説明

インモールドラベル付き薄肉容器

【課題】 本発明は、薄肉のブロー成形容器におけるインモールドラベルの貼着による変形の発生、ラベルでの皺と浮きの発生を効果的に抑制し、ラベルを容器表面に強固に接着させることを課題とする。
【解決手段】 胴部の平均肉厚が0.1〜0.8mmの範囲の合成樹脂製の容器本体に、インモールド成形法により合成樹脂製の基材フィル層と、容器本体と同系統の合成樹脂製の接着層を積層したラベルを胴部に貼着した容器において、接着層をエンボス加工を施したものとし、ラベルの厚さを30〜80ミクロンの範囲とし、ラベルの弾性率を200〜1000MPaの範囲とし、[容器本体の弾性率]−[ラベルの弾性率]で算出される弾性率の差を−500MPa以上の範囲とする。

【発明の詳細な説明】
【技術分野】
【0001】
本発明はブロー成形と同時にラベルを貼着したインモールドラベル付き薄肉容器に関する。
【背景技術】
【0002】
ブロー成形による合成樹脂製容器の表面に対する装飾模様とか商品名や説明文の表示を達成する手段として、表面に装飾模様とか商品名、説明文を印刷表示したラベルを、容器本体の胴部表面に貼着する手段が多用されている。
たとえば、特許文献1には胴部外周面にラベルが貼合一体化された薄肉のプラスチックボトルについての記載がある。

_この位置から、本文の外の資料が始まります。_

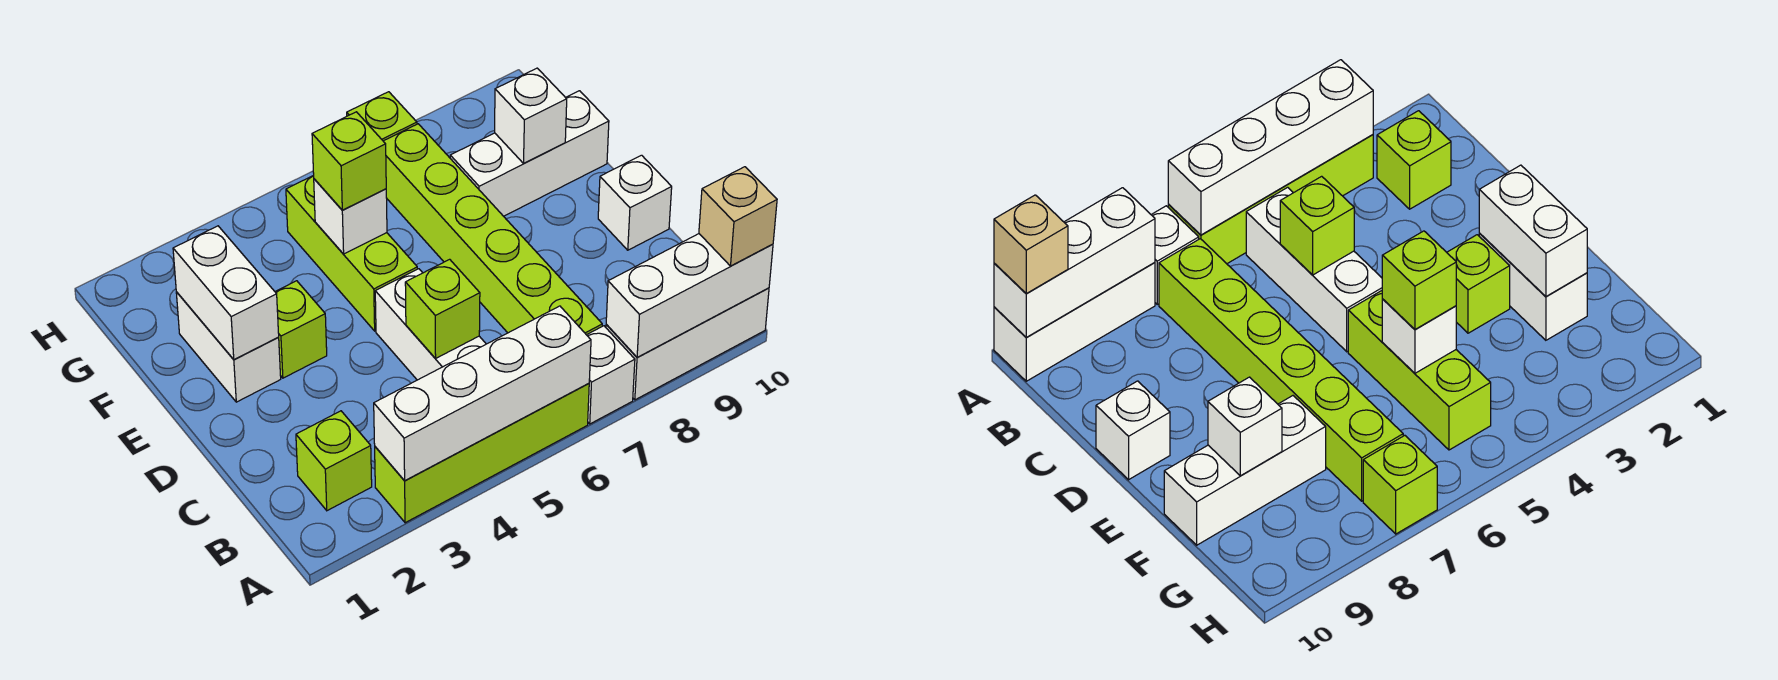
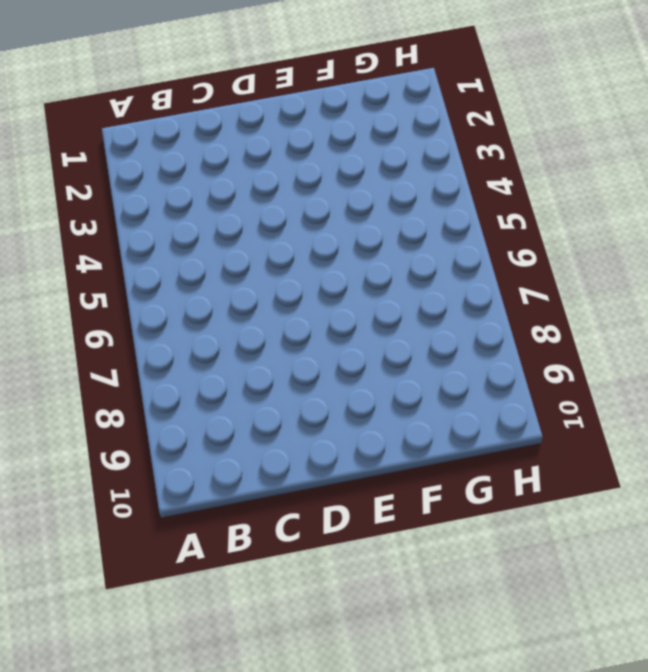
none -> lime brick A3:A6 level 1
none -> white brick A7 level 1
none -> white brick A8:A10 level 1

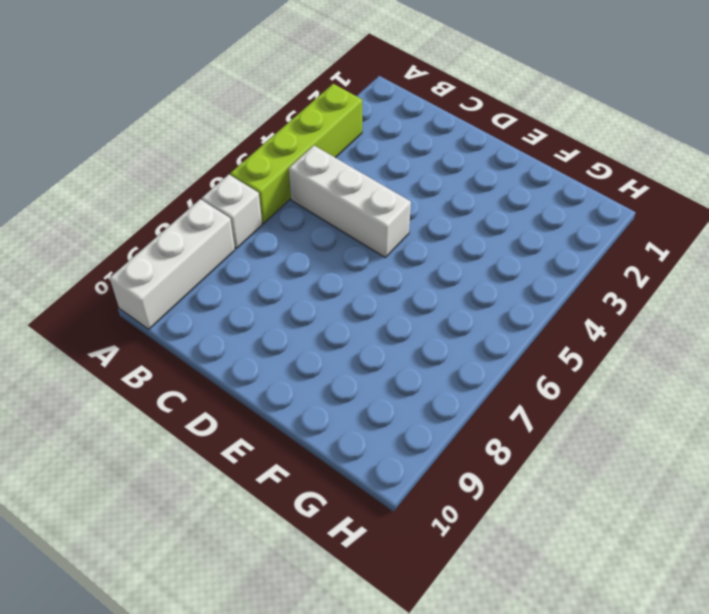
none -> lime brick B2 level 1
none -> lime brick B7:G7 level 1
none -> white brick D10 level 1

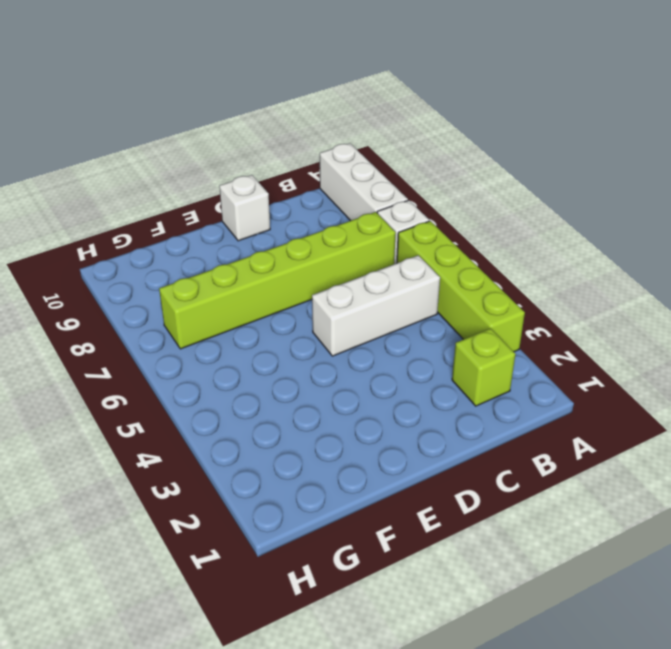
none -> white brick E2:F2 level 1
none -> lime brick E3 level 1
none -> lime brick E5:G5 level 1

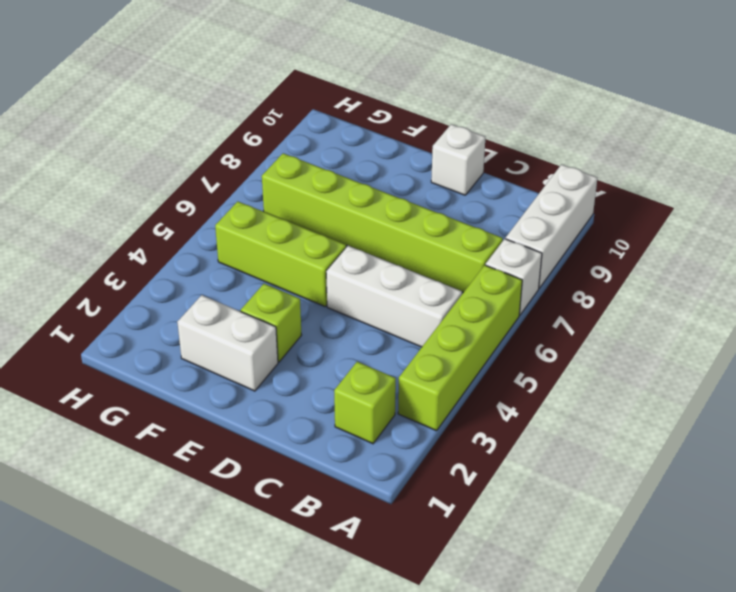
none -> white brick F8:F10 level 1
none -> lime brick H7 level 1
none -> white brick A3:A6 level 2

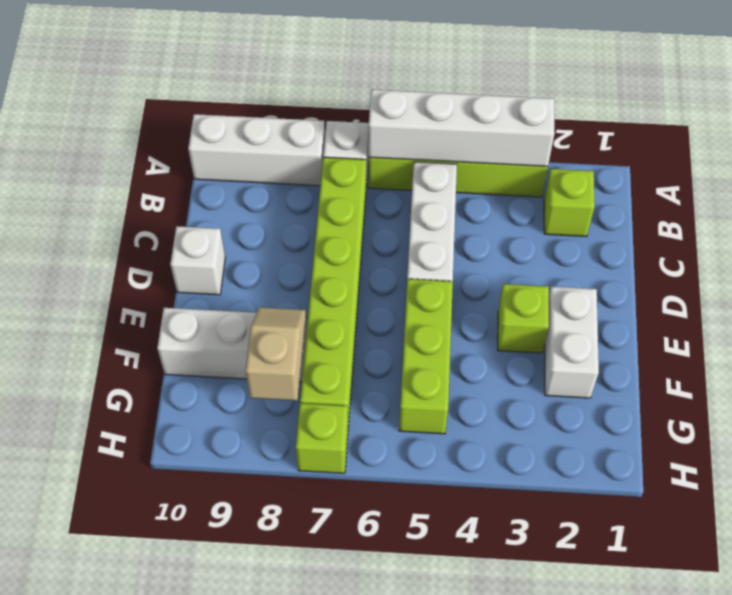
tan slope F8:G8 level 2 top G -> none
none -> white brick A8:A10 level 2
none -> lime brick C5 level 2
none -> white brick E2:F2 level 2

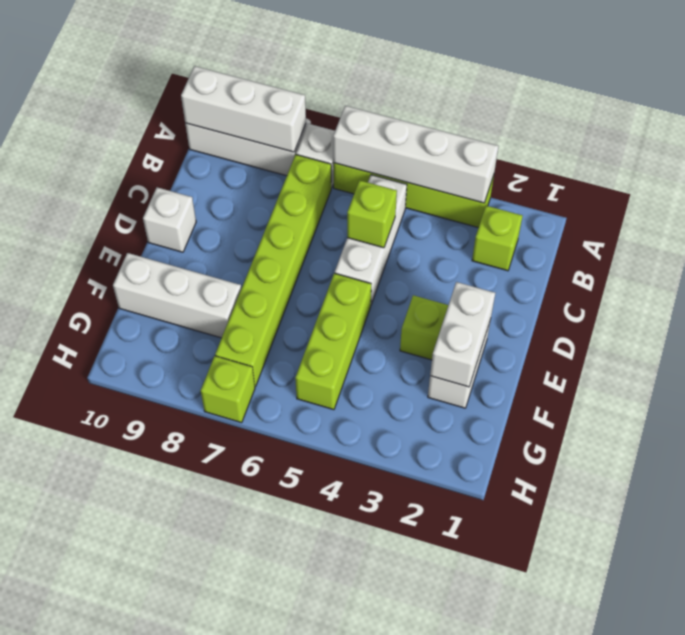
none -> white brick F5 level 2
none -> white brick F9 level 2
none -> tan brick A10 level 3

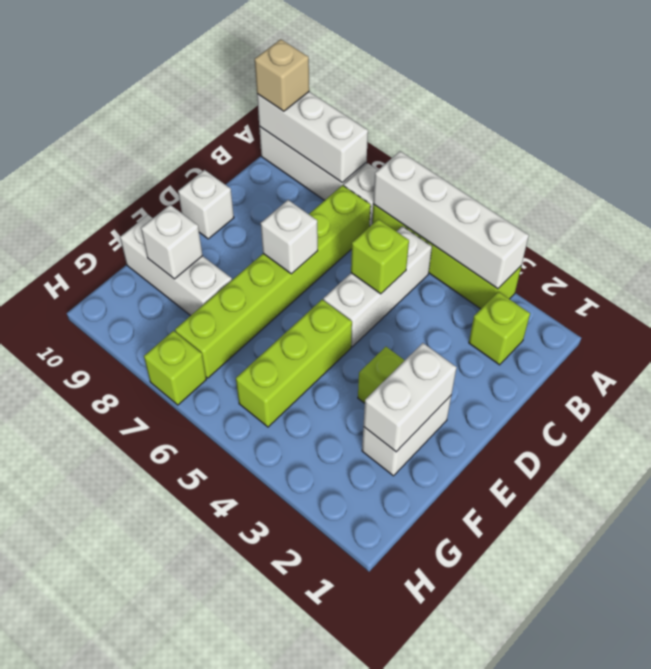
white brick D7 level 2 -> white brick F5 level 2
none -> lime brick F5 level 3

しかしながら特許文献1に記載される方法では、薄肉容器のブロー成形後、ラベルを貼付するために用意した金型内にラベルと該容器を供給する工程が必要であり、生産効率やエネルギー効率が劣るといった問題があった。
【0003】
一方、このラベルを貼着する方法の一つとして、容器本体をブロー成形する際に、ラベルを予め成形型面にセットして成形と同時に貼着する所謂インモールド成形法がある。
【0004】
このインモールド成形法は、容器本体の成形と同時に容器本体に対するラベルの貼着が達成され、専用の別工程の貼着作業を必要としないこと、容器本体の表面とインモールドラベルとの間に段差が生じないので、この段差による容器の外観体裁や触感の劣化の恐れが全くないこと、そして容器本体の薄肉化に関わり無く、容器本体に対するラベルの強固で安定した貼着を確実に得ることができること、と云う優れた作用を発揮する。
【特許文献1】特開2002−321722
【発明の開示】
【発明が解決しようとする課題】
【0005】
しかし、化石資源消費縮減、炭酸ガス排出量削減による地球温暖化防止等の地球環境への配慮の観点から容器本体およびラベルに使用される樹脂量のさらなる削減、つまりはさらなる薄肉化が要請される中、容器本体の胴部の肉厚を数100ミクロン以下程度にまで薄肉化することが要請されている。
【0006】
一方で、容器本体を薄肉化すると、容器本体をブロー成形で成形する場合、インモールド成形法でラベルを貼着する際、パリソンの熱でラベルが収縮するため、ラベルに皺が入ったり、パリソンとラベルとの間のエアが逃げ切れないため、容器本体とラベルの間に浮きが発生したりする。
また、ラベルが厚い場合には、ラベルが金型によるパリソンの冷却を遅くさせるため、容器本体の胴部のラベルが貼着した面の方がそれ以外の部分の容器本体の成形収縮よりも大きくなり、薄肉故に容器本体が変形してしまうと云う問題、また、ラベルの弾性率が大きな場合や容器本体とラベルの弾性率の差が大きい場合にも容器本体が変形してしまうと云う問題が発生する。
【0007】
そこで、本発明はブロー成形容器、特に薄肉容器におけるインモールド成形法によるラベルの貼着による変形の発生、そしてラベルでの皺と浮きの発生を効果的に抑制することを課題とし、ラベルにより綺麗にそして高品位に外装されたブロー成形容器を、生産効率を低下させることなく廉価で少ないエネルギーで提供することを目的とする。

【課題を解決するための手段】
【0008】
上記課題を解決するための本発明の手段に係る主たる構成は、
ブロー成形法による胴部の平均肉厚が0.1〜0.8mmの範囲の合成樹脂製の容器本体に、成形と同時にインモールド成形法により、合成樹脂製の基材フィルム層と、接着層を積層したラベルを胴部に貼着した容器において、次の構成要件を満足するようにしたものである。
但し、本願における「ラベル厚さ」とは図3に示すようにラベル断面において基材フィルムの表面から接着層のエンボスの凸部頂点までの平均厚さtを云い、基材フィルム、印刷層、ドライラミネート層、エンボス加工を施す前の接着層となるフィルムの厚さの合計を云う。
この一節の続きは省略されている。